そういう事もあって、鍼灸師を辞めたい、転職したいと思っている方も結構多いです。
前回は以下の記事で、鍼灸師から一般企業へ転職した方をご紹介しましたが…
今回は鍼灸師の資格を使う、別の職場に転職した人の声をご紹介します。
せっかく時間もお金もかけて鍼灸師の資格を取ったわけですし、鍼灸師の就職際はアタリハズレがあるだけで、ちゃんとしている職場もあります。
実際他業種に転職した後も鍼灸師のお仕事を忘れられず、後悔したり、これで良かったと悩んでいる話もよく聞きます。
キュアワークスとしては、もう一度だけ転職してみて、それでもダメそうなら完全に他業種に移られるのが良いのかなと思います。

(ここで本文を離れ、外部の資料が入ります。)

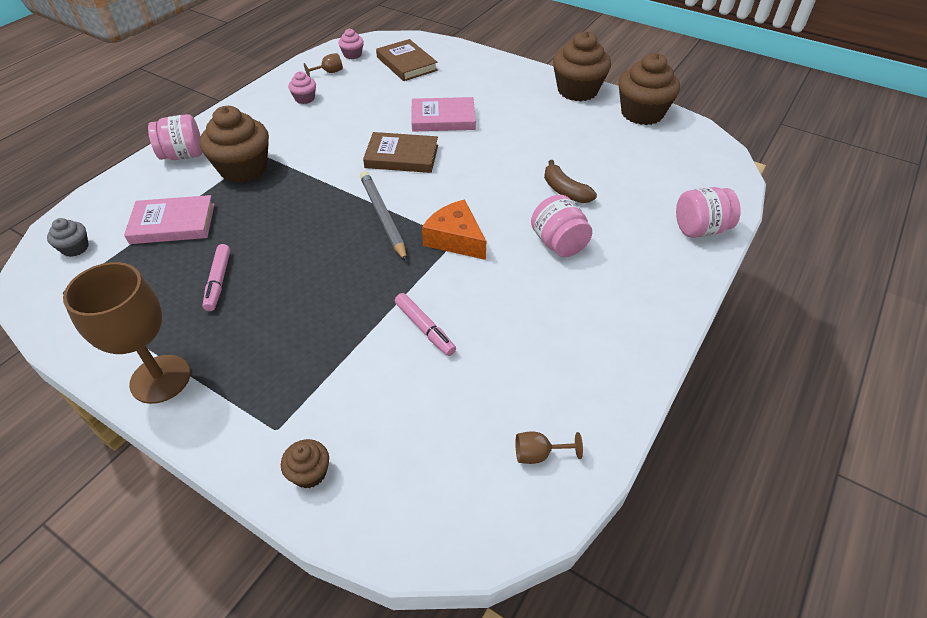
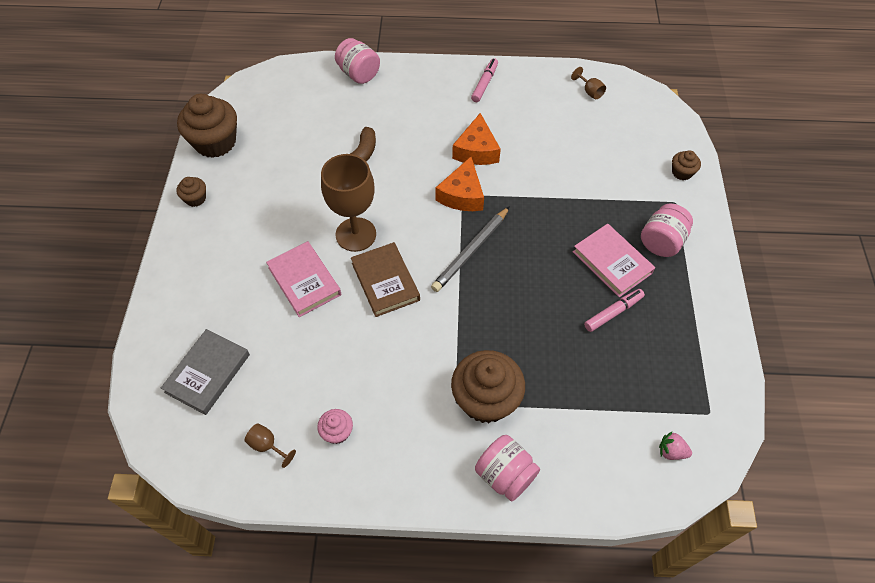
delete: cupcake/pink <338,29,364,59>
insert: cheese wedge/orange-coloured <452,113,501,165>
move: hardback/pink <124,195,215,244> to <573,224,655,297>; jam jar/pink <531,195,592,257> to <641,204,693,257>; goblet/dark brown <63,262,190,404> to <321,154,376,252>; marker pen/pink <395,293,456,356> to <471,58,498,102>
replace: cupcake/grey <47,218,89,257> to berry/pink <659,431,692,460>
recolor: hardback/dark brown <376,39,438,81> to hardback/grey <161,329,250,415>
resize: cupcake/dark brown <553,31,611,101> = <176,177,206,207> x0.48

鍼灸師を続けるのがしんどいと感じ、その職場を辞めた方の体験談
今回は大きく分けて3つのよくある鍼灸師を辞めたい理由をご紹介します。
鍼灸師の仕事の年収が低くて生活できない、食べていけないと感じた
都内にある鍼灸院です。
拘束時間が長く、8時30分から22時くらいまで勤務していました。
残業代もなく、有給休暇も法定以下(7年勤務して年5日だけでした)また、給与が高いわけでもなく賞与や昇給もありませんでした。
その給与の中から後輩を飲みに連れて行けと言われる始末でしたし仕事後や休日の飲み会や社員旅行も当たり前のようにあり、家族が増え、今後の職場の将来状況や人生設計を考えると転職が最適だと考えました。
転職先は拘束時間が同じくらいですが、残業代は支給され、勉強会も豊富で確立された昇給システムや賞与があり、休日も希望休暇が取れ、有給休暇も法定通りです。
拘束時間はこの業界のため仕方ないので、今後の展望が明確であり、しっかりした福利厚生があるところが魅力でした。
しっかりと勉強ができ、プライベートも充実させるためにいわゆるブラック企業からオフホワイトくらいの企業に転職したため満足です。
一番は院長の考え方に満足しています。
相性の合わない先生と二人きりで働く仕事先では仕事を続けることができないと思い、やめたくなりました。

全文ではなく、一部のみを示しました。